For personal reasons tonight I need a very special drink. One that I can drink for the very last time. One that I can drink and remember all the amazing times I've had with the beer before.
It's a fitting beer for a fitting end to one of life's chapters, and one which I'll take to it's fullest and enjoy, celebrate and drink with the fondest of memories.
The beer comes from the heart of Yorkshire, from the oldest brewery in Yorkshire in fact. Say what you will about the brewery, but this is the best Barley Wine I've ever, ever consumed, and it comes as a massive shame as the brewery discontinued making the beer a few years back and this is the last bottle I have in my possession. As I say though, it's not a night for sadness, but a night for celebration, and the fact I'll probably never have a Barley Wine this good again - which means for all it's faults - it was a true success.

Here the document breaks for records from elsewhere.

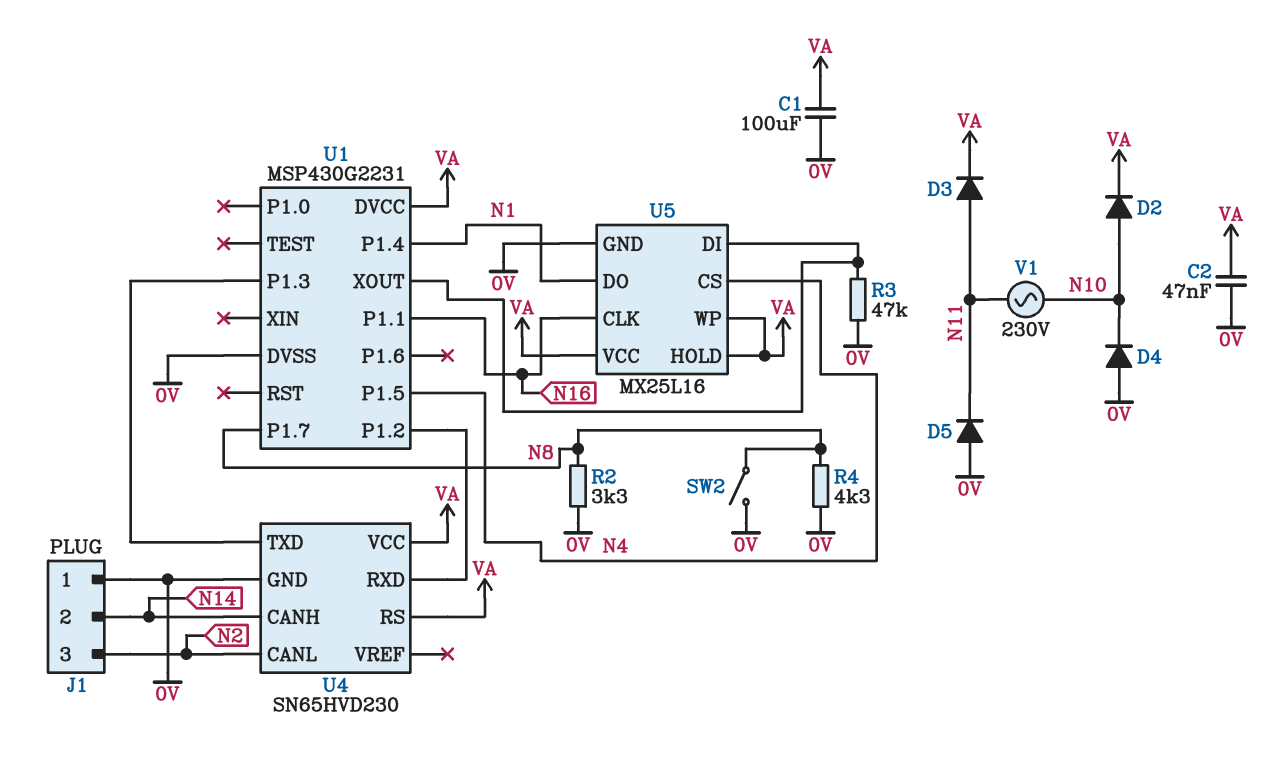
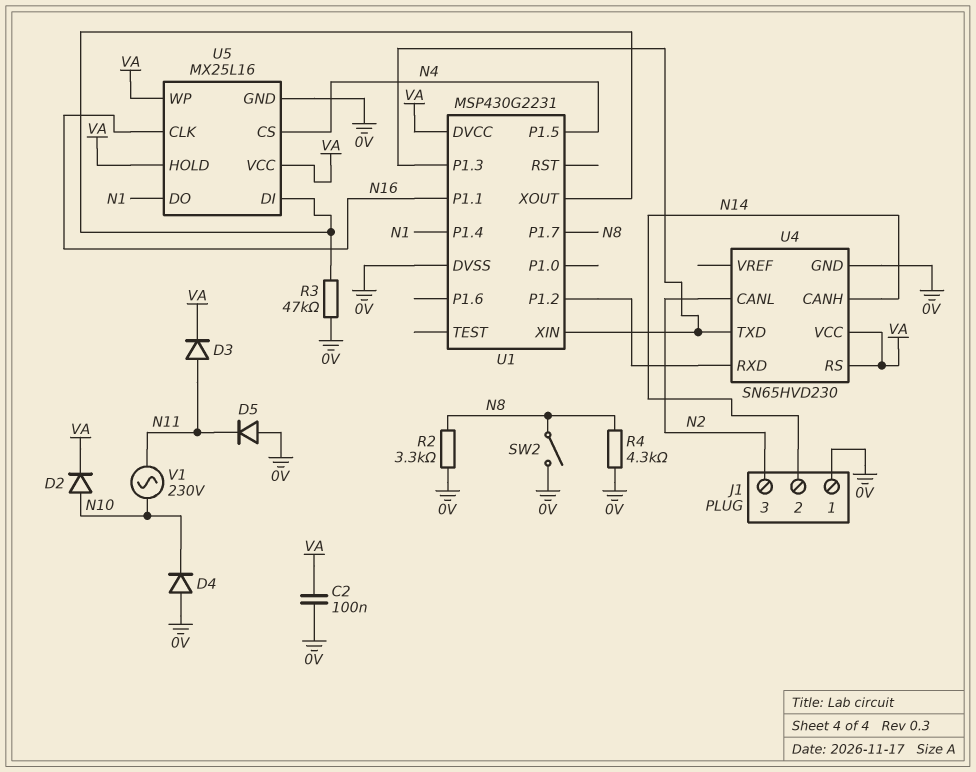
C1: 100uF (0V, VA) -> none
C2: 47nF (0V, VA) -> 100nF (0V, VA)
U1 pin XIN: none -> U1/P1.3

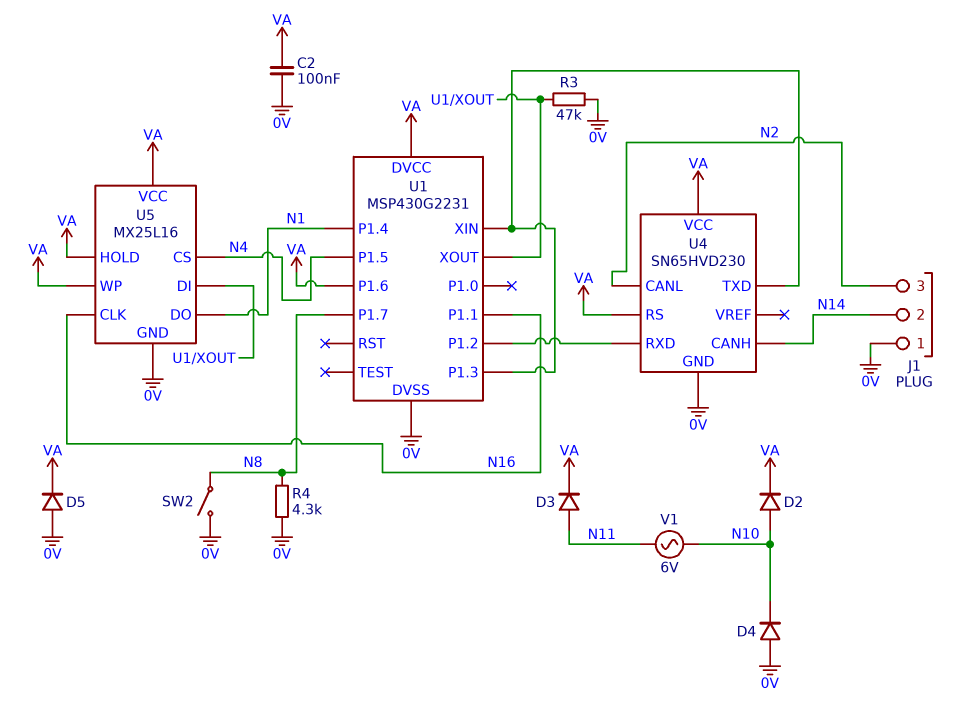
D5: diode (A 0V, K N11) -> diode (A 0V, K VA)
R2: 3.3k (0V, N8) -> none
U1 pin P1.6: none -> VA
V1: AC 230V (N10, N11) -> AC 6V (N10, N11)

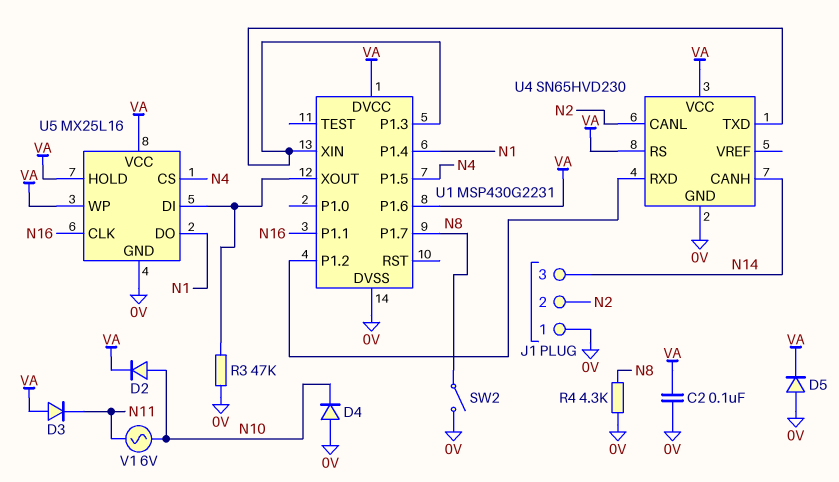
D3: diode (A N11, K VA) -> diode (A VA, K N11)
J1 pin 2: N14 -> N2
J1 pin 3: N2 -> N14

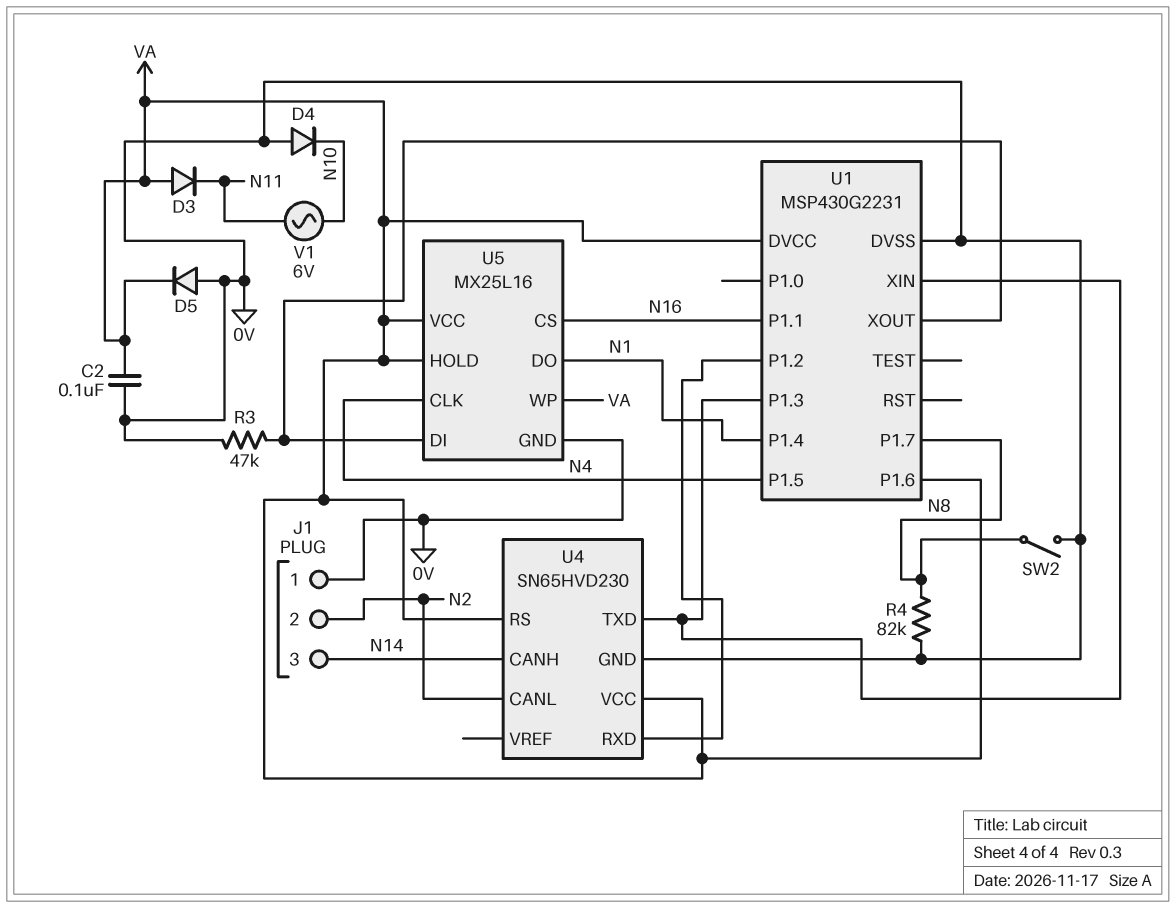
D2: diode (A N10, K VA) -> none
R4: 4.3k (0V, N8) -> 82k (0V, N8)
U5 pin CLK: N16 -> N4
U5 pin CS: N4 -> N16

And just like that the beer is gone. The glorious, but fleeting moment has passed and your left with an empty bottle. You wouldn't be human if you didn't feel more than a little upset.

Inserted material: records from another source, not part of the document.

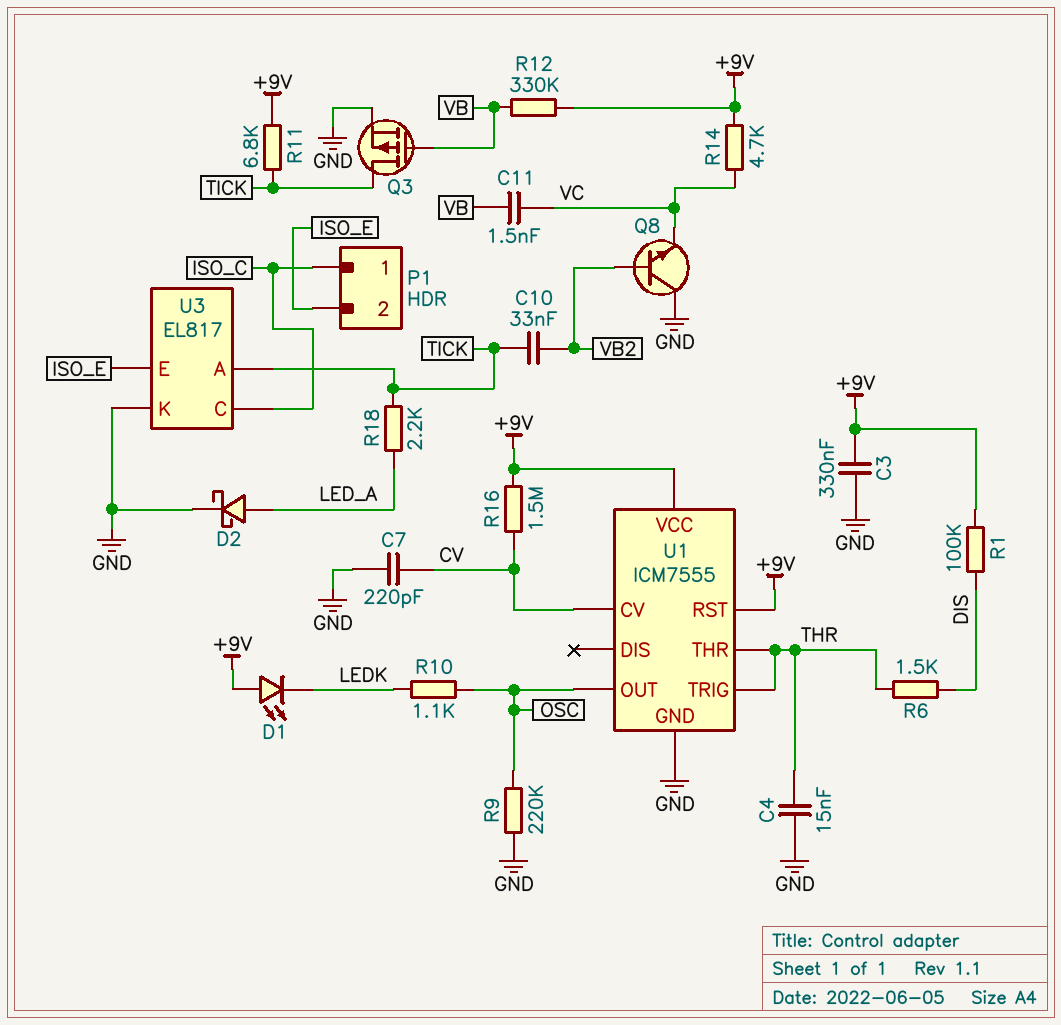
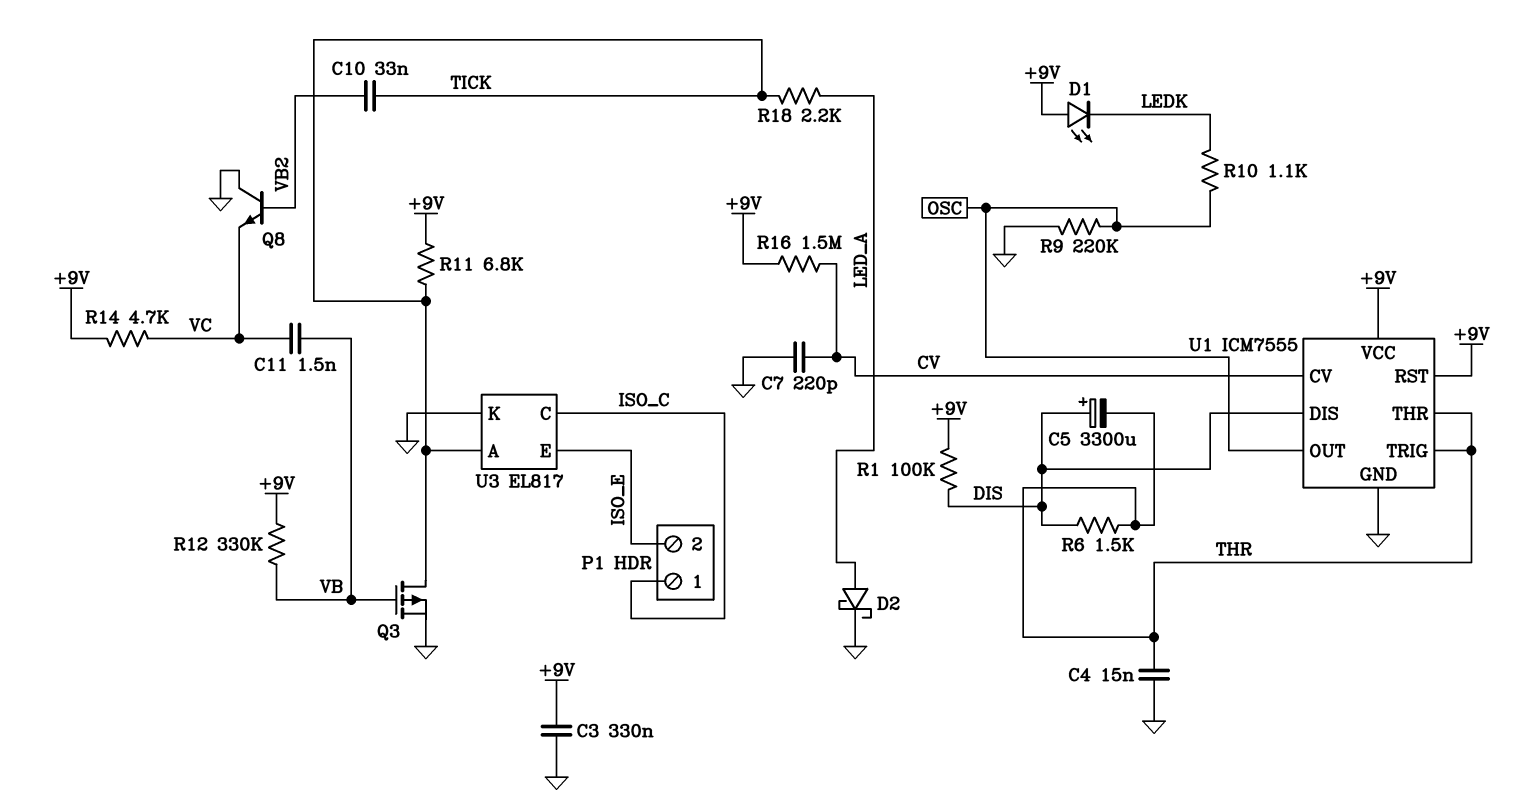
C5: none -> 3300uF (plus DIS, minus THR)
U1 pin DIS: none -> DIS

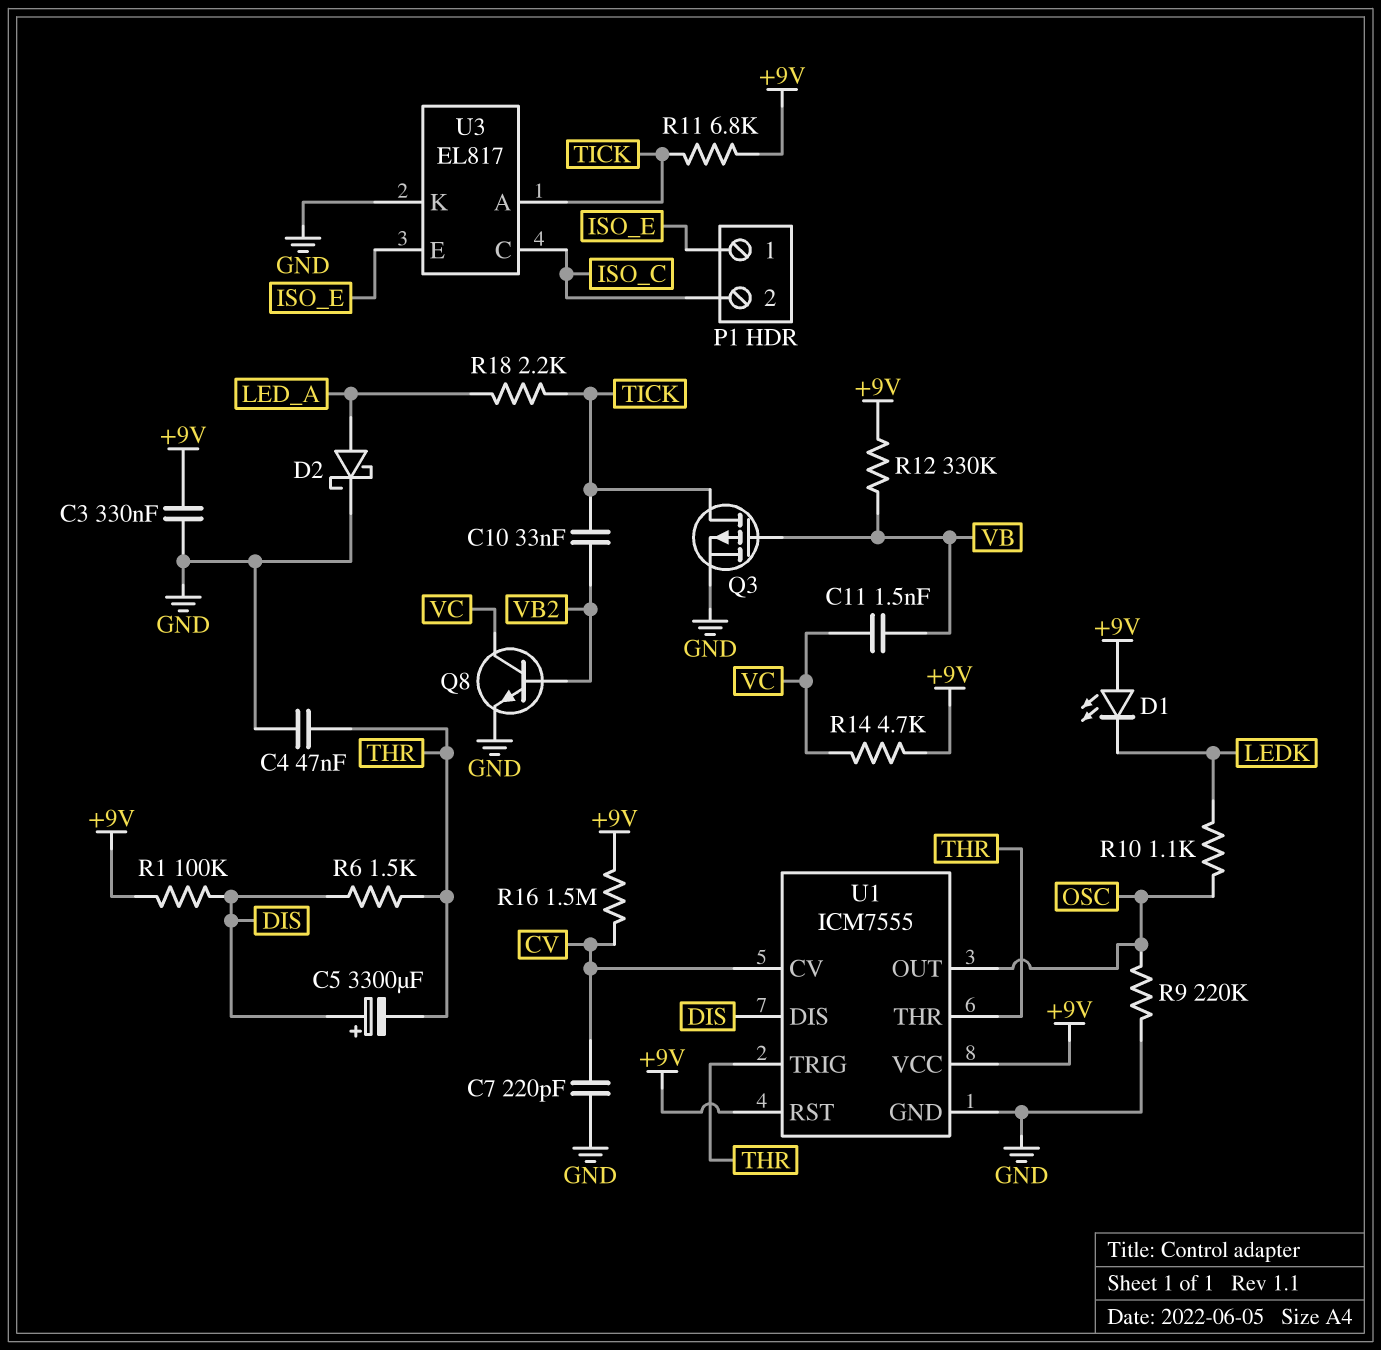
C4: 15nF (GND, THR) -> 47nF (GND, THR)
P1 pin 1: ISO_C -> ISO_E
P1 pin 2: ISO_E -> ISO_C
Q8: NPN (B VB2, C GND, E VC) -> NPN (B VB2, C VC, E GND)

Some of you who know me, may know me as a little closed off; 'doesn't like to share feelings type'. Maybe that's one of the reasons why I enjoy to blog. In some small way it's one of my outlets, one of my ways to get things off my chest. At the big moments in your life, it's not hard to have mixed feelings, to be a little confused. I guess that's what happens when your so filled with joy for knowing someone, but feeling such sadness from the truth that they're gone.
I guess that's about it.
RIP Barbara Briggs, You will be greatly missed. We all love you so very much, something these words I write could never fully express.